Приторно. Красиво. Как отравленный мёд.
Он гордится. Он — восхищается собой. Своей способностью отправлять людей в могилу. И тем, что она это видит.
Монстр. Чистый, идеальный, безупречный монстр.
— Что тебе сделал Дэн? — Соня не могла остановиться. — Почему?
Данил стряхнул пепел. Лениво. С тем выражением лица, с которым объясняют ребёнку арифметику.
— Не мне, аскарида. Он перешёл дорогу там, где не следовало.
Пауза. Затяжка. Дым. Улыбка — та же. Невыносимая.
— И теперь фура — так сказать — перешла его.
Каламбур.

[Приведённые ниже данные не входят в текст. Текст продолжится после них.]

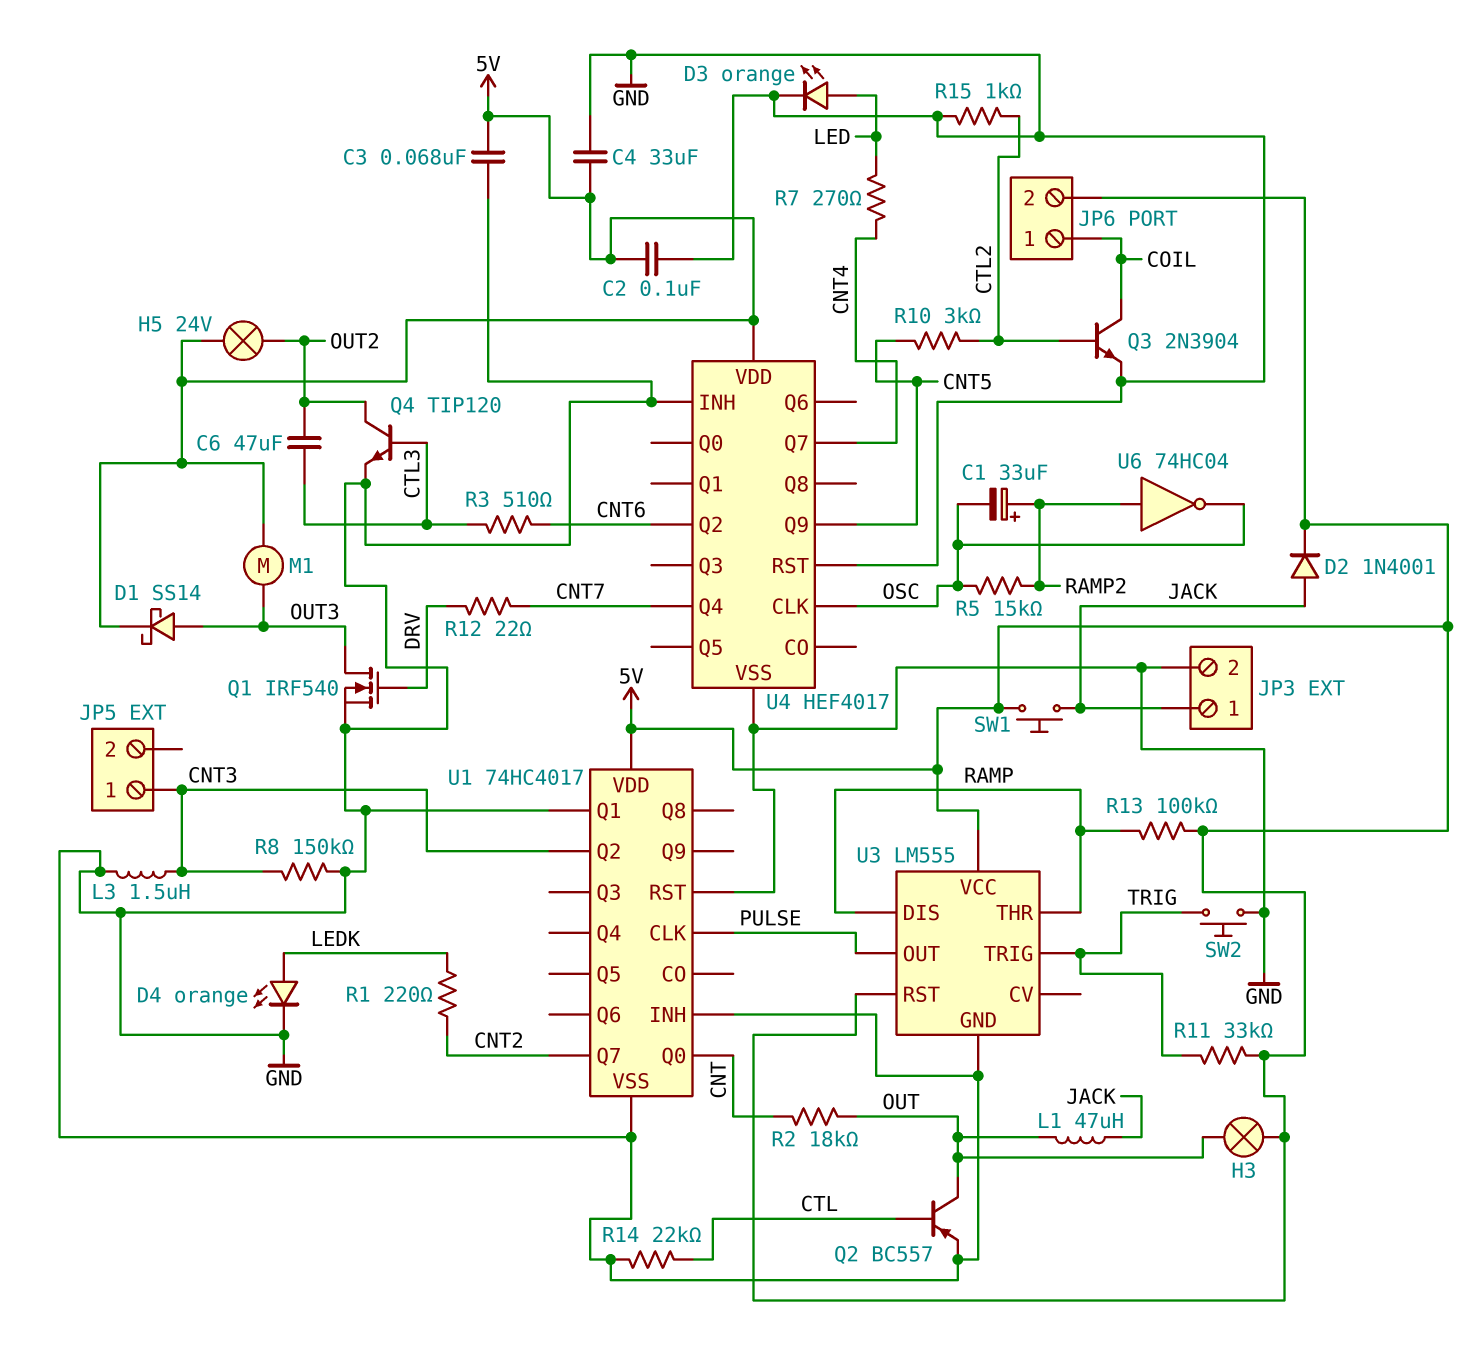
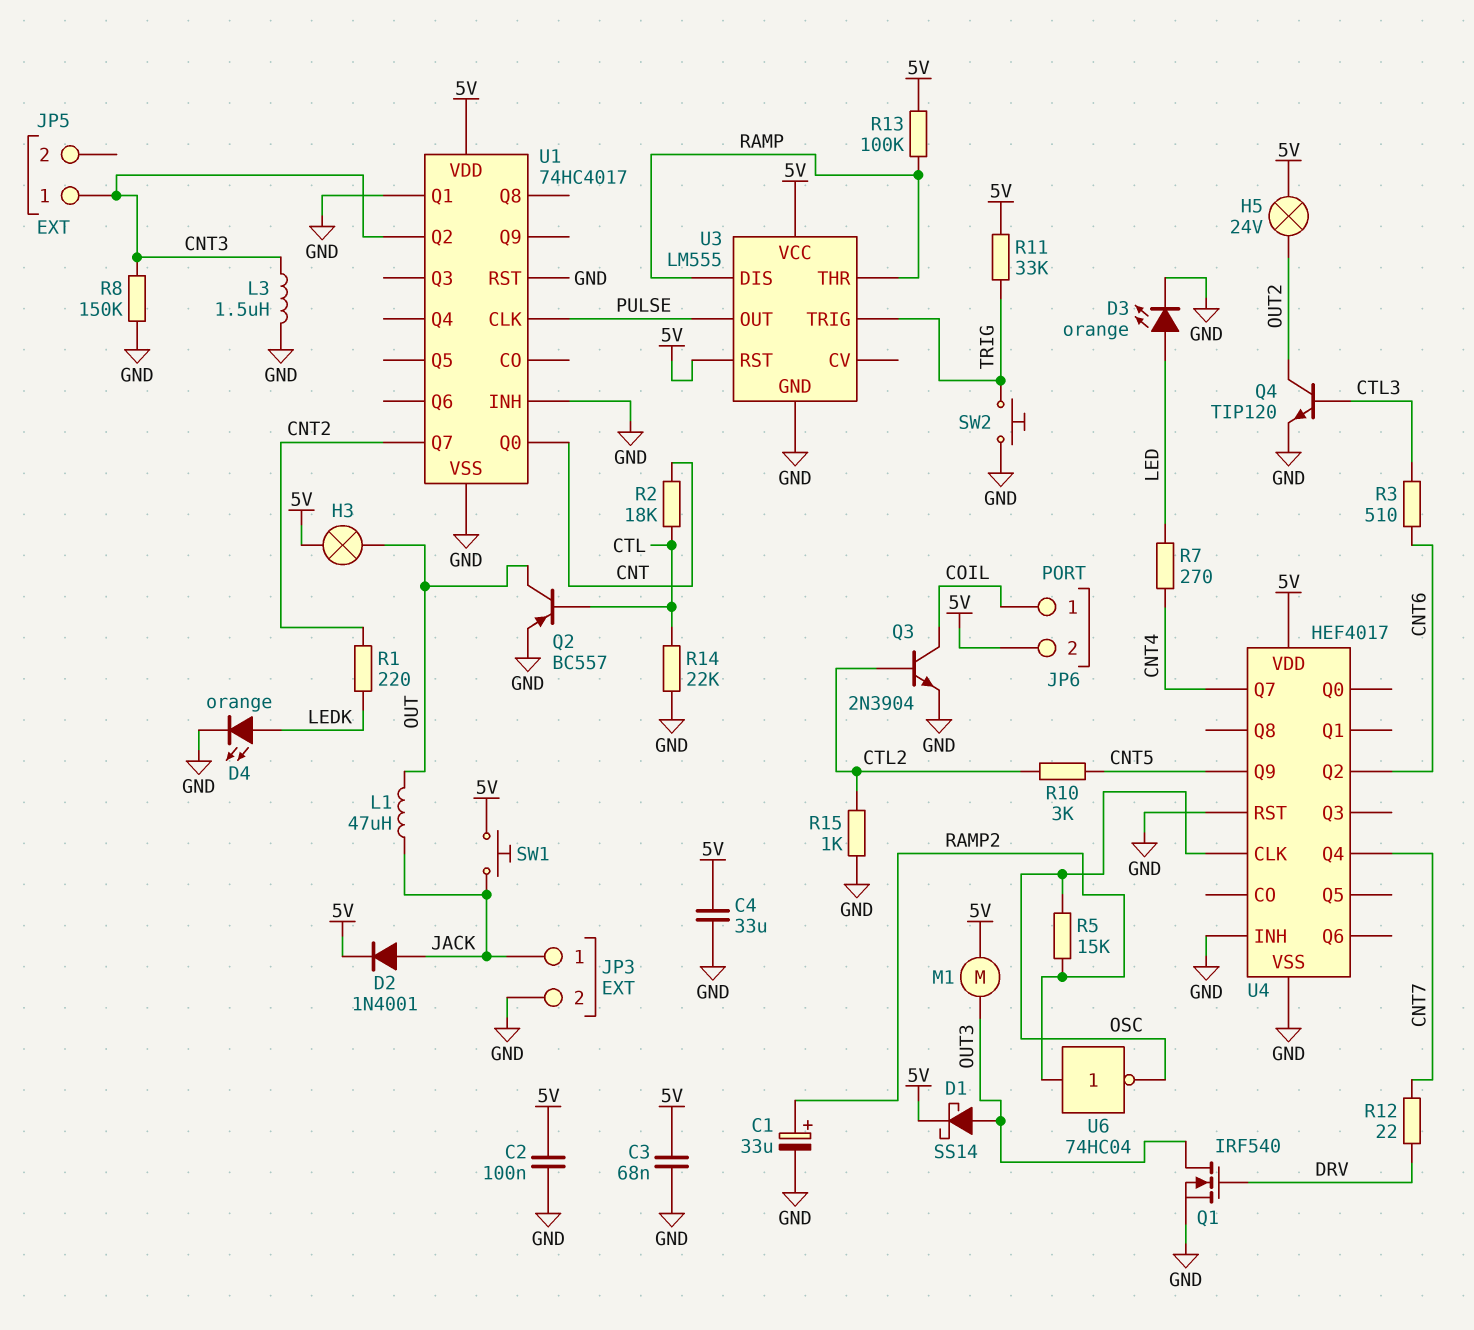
C1: 33uF (plus RAMP2, minus OSC) -> 33uF (plus RAMP2, minus GND)
C6: 47uF (CTL3, OUT2) -> none
R2: 18k (CNT, OUT) -> 18k (CNT, CTL)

Он шутит. Он шутит о том, как двадцать тонн стали проехали по живому человеку. По мальчику, который пищал «вай» и спрашивал, могу ли я сесть на шпагат.
— Ты абсолютно конченный, — Соня выдохнула. Не крикнула. Не прошептала. Произнесла — ровно, тихо, с тем спокойствием, которое бывает у людей, дошедших до абсолютного дна и обнаруживших, что дно — тоже имеет дно.
Данил не обиделся. Не вспыхнул. Не сузил глаза. Он — посмотрел на неё. Долгим, оценивающим, хирургическим взглядом. А потом — поднял руку. С сигаретой между пальцами. И указал — ею, дымящимся концом — на её правую кисть. На костяшки. На содранную кожу. На шрамы от собственных зубов.
— Кто из нас более конченный, журавлик?
Тишина.
Абсолютная, звенящая, оглушительная тишина — под стук дождя, под жужжание вертела, под далёкий вой сирен, которые всё ещё ехали к Дэну. К тому, что было Дэном.
Соня не ответила.
Потому что ответа не было. Потому что он — попал. Точно. В самый центр. В ту точку, которую она годами прятала под длинными рукавами, под бальзамом для губ, под маской ледяной примы. Он убивал других. Она — убивала себя. Разница? Только в масштабе.
Нет. Нет, это не одно и то же. Ты не убийца. Ты — больна чёртова дура. Это разные вещи. Это...
Разные? Мы оба уничтожаем. Он — снаружи. Я — изнутри. И оба получаем от этого что-то. Контроль. Власть. Ощущение, что мы — решаем.
Она молчала.
Данил докурил. Бросил окурок в лужу — зашипело, коротко, как последний вздох. Встал. Потянулся — лениво, по-кошачьи, так, что куртка натянулась на плечах.
— Поехали. Отвезу.
Она не помнила дорогу.
BMW летел по ночной Москве — на этот раз медленнее, спокойнее, без того самоубийственного безумия, которое было раньше. Или ей так казалось. Она не знала. Она ничего не знала — кроме того, что её руки снова обхватывали Данила, и её лицо снова было в его спине, и Black Afgano снова заполнял лёгкие, смешиваясь с запахом бензина и мокрой кожи.
Он остановился у её дома. Серая панельная девятиэтажка — убогая, обычная, с тусклым фонарём у подъезда и лужами на разбитом асфальте.
Соня слезла. Молча. Не оборачиваясь. Ноги — ватные, подкашивающиеся. Руки — ледяные. В голове — белый шум. Расколотый шлем. Зелёная экипировка. «Кто из нас более конченный, журавлик?»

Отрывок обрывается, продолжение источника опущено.